IJC completely bypasses any notion of "percent"  laydown. It gives you a 
way to simply determine how much ink each head will lay down at a given 
point in the grayscale. It does this by showing a 0-100% scale under the ink 
curves. As you place and move a point up or down the curve, more or less 
ink is delivered for those parts of the grayscale that are affected. Simple as 
that. This has nothing to do with the percent of dot coverage as used in 
prepress.

Unfortunately, IJC ommits to give us a value on the vertical axis of that curve, 
such as a scale of 0-255, so we know numerically how much we move the 
points by. Worse yet, it also ommits a scale of 0-26 running in parallel to the 
0-100% scale at the bottom. Such a scale would correspond to the 26-step 
patches that IJC prints for measuring. Since the patches only have numbers 
from 0-26, it would be nice to have these numbers under the ink curves . 
Instead, we now have to print a scale and using a pencil (!!!)  write down what 
percent on the grayscale each patch corresponds to, so we can find it on the 
percentage scale under the ink curves. Of course, you only need do this 
once and then stick it on the side of your monitor (!!), but it makes for an 
inelegant solution.

 
> Once this new limit is applied it is not reflected by a redrawing of the
> crossover curves. 

Choosing an ink limit causes the effects of the whole ink curve to increase or 
decrease  - as if the whole thing went up or down the grid. It would't cause a 
redraw because of the logic of "limits" as it applies to inkjets vs prepress (as I 
discussed above).  Changing ink limits after you have arrived at a good 
curve, gives you a chance to reduce or intensify an ink while maintaining it's 
"shape". This is almost an unintended "feature", very useful in many 
situations. IOW, besides the limiting function as I discussed earlier, these ink 
limits are an added control over and above the curves. An example would be 
the use of a toner. You decide how you want it to behave at each point in the 
grayscale, then adjust overall intensity using the limits. Very cool in pratice!


> 
> In addition the "ink color" patch values seem hard to determine, one is left
> having to visually match them to actual ink colors somehow?

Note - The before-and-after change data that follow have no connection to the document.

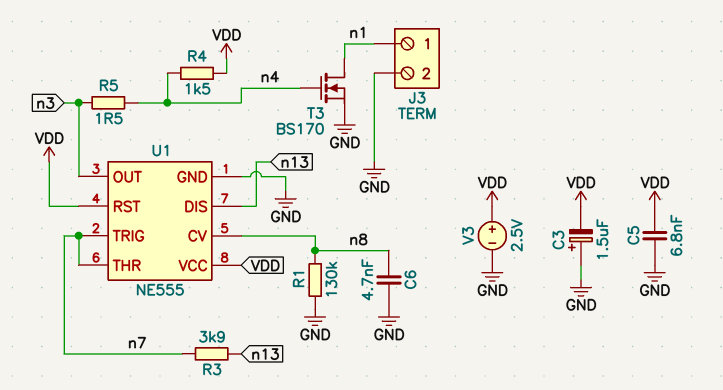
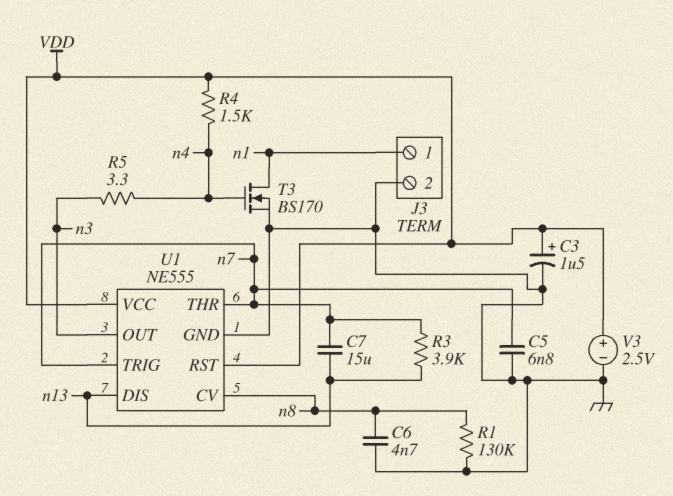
C3: 1.5uF (plus GND, minus VDD) -> 1.5uF (plus VDD, minus GND)
C5: 6.8nF (GND, VDD) -> 6.8nF (GND, n7)
C7: none -> 15uF (n7, n13)
R5: 1.5 (n3, n4) -> 3.3 (n3, n4)

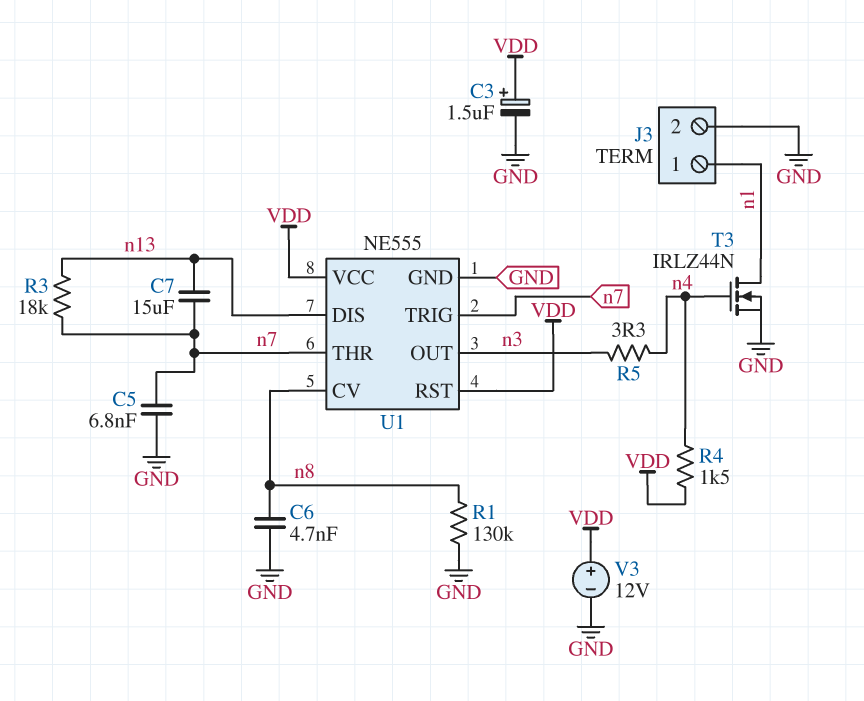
R3: 3.9k (n7, n13) -> 18k (n7, n13)
T3: NMOS BS170 (G n4, D n1, S GND) -> NMOS IRLZ44N (G n4, D n1, S GND)
V3: 2.5V (plus VDD, minus GND) -> 12V (plus VDD, minus GND)

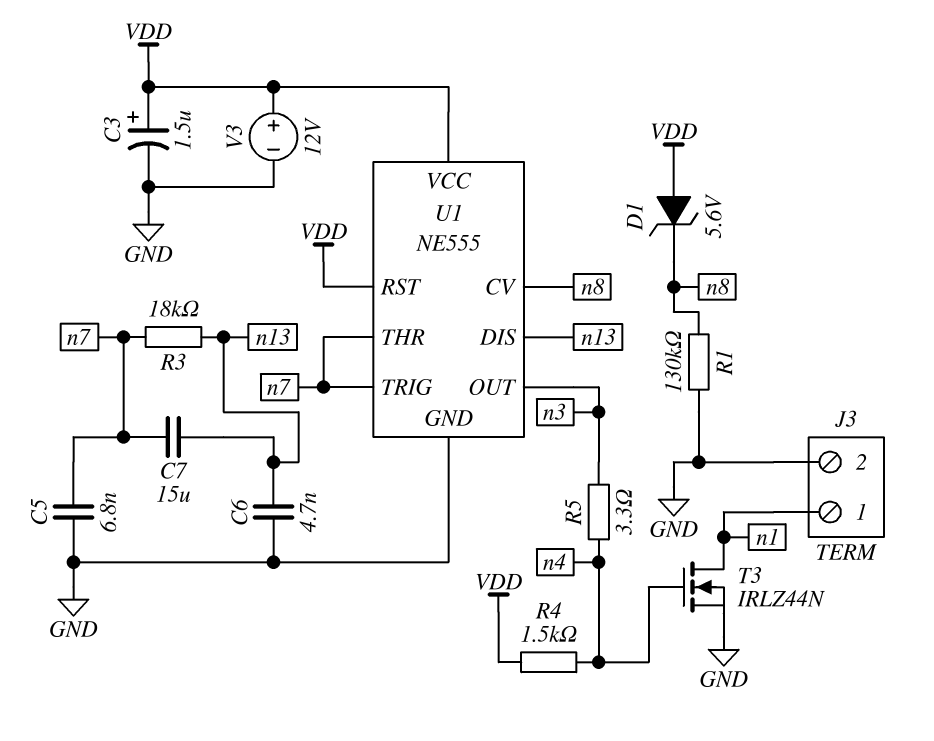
C6: 4.7nF (GND, n8) -> 4.7nF (GND, n13)
D1: none -> zener 5.6V (A VDD, K n8)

Indeed. Apparently the "wysiwyg" intentions of the  preview that the scales 
give you, could not be materialized. As a result, these are useful as an 
overall "icon" of what curve corresponds to what ink. You pick a color from 
the Apple color picker to assign to each ink by simple eyeballing. It helps you 
only to know that this ink starts and ends here and to see it in relation to other 
inks. It has no effect on the profile you save.

 The composite grayscale preview is also "inaccurate" for showing banding 
and the like, but useful for showing gross error or if you have turned off the 
wrong ink, etc. I was never concerned with using these previews to base 
precision moves on the curves, but they offer useful feedback overall.



> 
> The linearization feature seems superb, very well thought out. It would be
> nice if this could be used "stand alone" for linearizing a variety of
> printing behaviors, not just OPM. 

Not a bad idea - but for that to work, the Aims would have to be editable. As it 
is IJC internally generates a set of 26 density values that represent an ideal 
transition from the max black to paper white (as read in a densitometer from 
the printed target). Not every program, user or image need agree with that 
ideal. But if the aims were user-defined, the internal engine in IJC could 
indeed "linearize" to those  numbers instead of the current built-in "ideals". I 
think this would be a good feature for future IJC versions, anyway.  


> I think it is also important to add that the "print dialog" is hands down
> the best I've ever seen. It might be nice to pull the single vs multi pass
> option out of preferences but other than that it's great.

I agree.... but would like to see simple capabilities added, such as 90 degree 
rotations of the image, user-defined page size, typable image dimentions and 
printable area preview. But we are only in v.1xx. I am sure there is more to 
come down the line.

Thanks for sharing your views and feedback on IJC.